2nd Annual NYS Suicide Prevention Conference held in Albany

ALBANY, N.Y. (NEWS10) – The second annual New York State Suicide Prevention Conference began at the Empire State Plaza on Monday.

Scholars and mental health professionals filled the concourse for the first of a two-day conference to discuss suicide prevention techniques and research.

This year’s theme is “Pillars of Prevention.” The three pillars represent health care, communities, and data. Organizers said each pillar is essential to addressing the issue.

“Almost everybody knows somebody who has died by suicide or who has made a suicide attempt,” Barbara Stanley, PhD Columbia University, said.

The main purpose of the conference is to inform mental health professionals about new suicide prevention research, but for one clinical researcher, the event was personal.

“One of my best friends from high school, she was a New York State trooper – Trooper Kerstin Williams – unfortunately passed away from suicide,” Clinical Research Coordinator Jaime Wilsnack said. “So being in this field is kinda a way for me to honor her life.”

Wilsnack dedicated her life to studying mental illness. When she graduated Catholic Central High School and moved out of the Capital Region to pursue her dreams, she was never expecting to hear the news that her best friend had committed suicide.

“My mom actually called me,” she recalled. “And I just was sitting here with my paperwork that had suicide on it, and I think there’s a numbness. And then it slowly sets in and then – coming back up here was just – all thoughts almost leave your head.”

Now, Wilsnack returns to the exact same room in Empire State Plaza where they attended high school program and where Williams graduated from the police academy. Wilsnack said that it is Williams’s legacy that drives her to work harder every day.

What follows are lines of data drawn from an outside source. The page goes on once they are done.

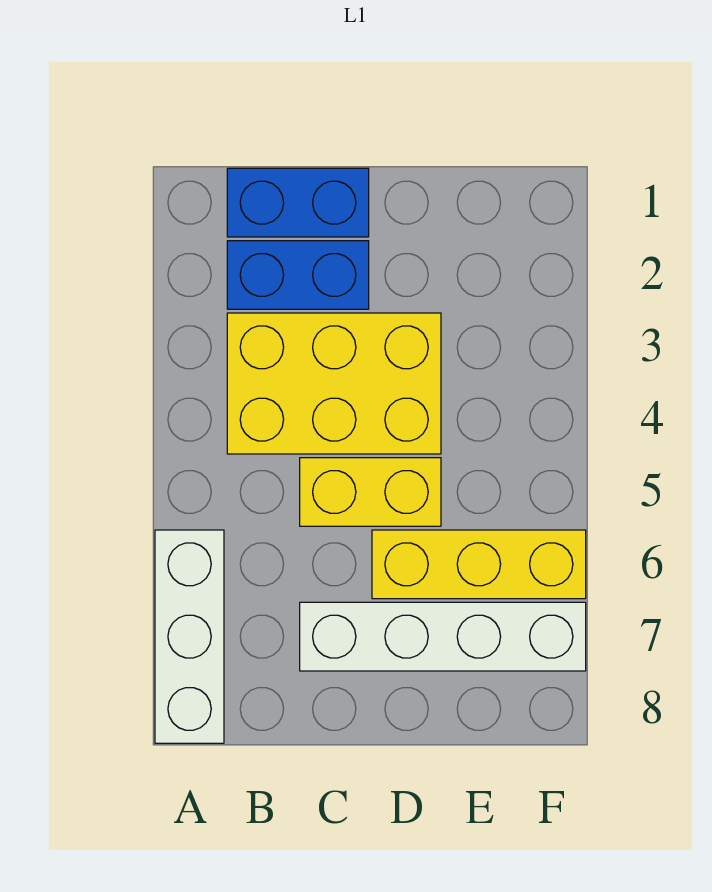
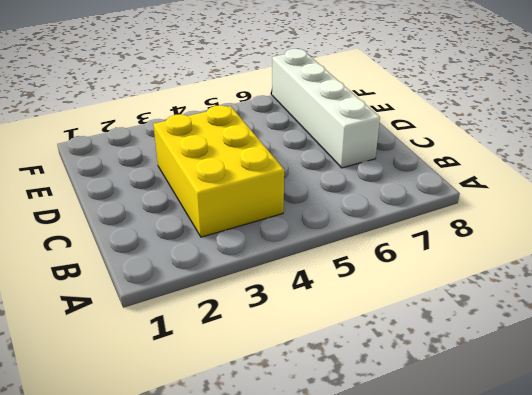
none -> white brick A6:A8 level 1
none -> blue brick B1:C1 level 1

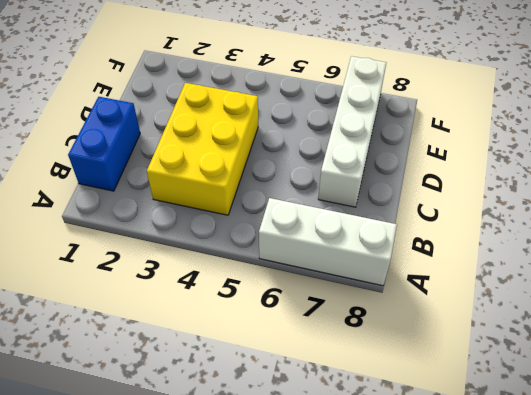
none -> blue brick B2:C2 level 1
none -> yellow brick C5:D5 level 1

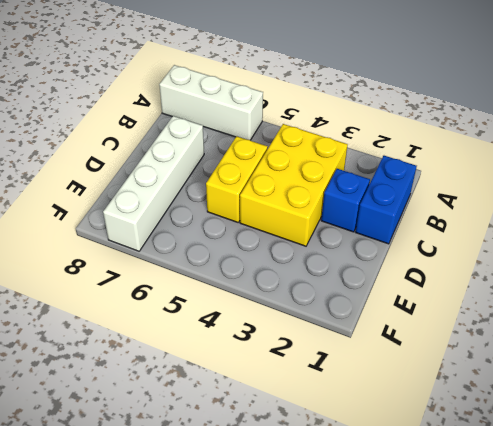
blue brick C2 level 1 -> blue brick B2:C2 level 1
none -> yellow brick D6:F6 level 1

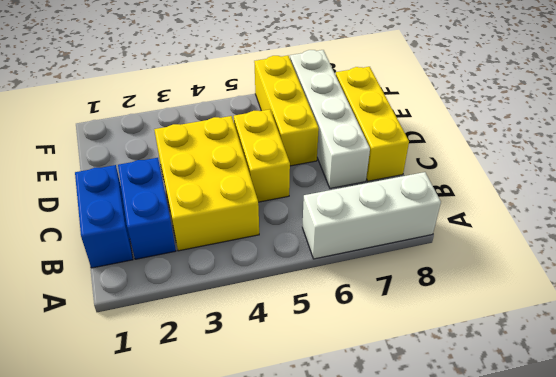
yellow brick C8:E8 level 1 -> none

“Her picture is in my office, so if I’m ever dealing with paperwork and long hours, I’m like, alright, I’m gonna keep going and keep working so I can help people in her honor,” she said.

If you know someone who might be suffering with suicidal thoughts, don’t assume they’ll be okay. Wilsnack said to not wait and reach out and ask if they need your help.

Last year, 1,400 New Yorkers took their own lives. For every one death by suicide, experts said there are nearly 25 attempts.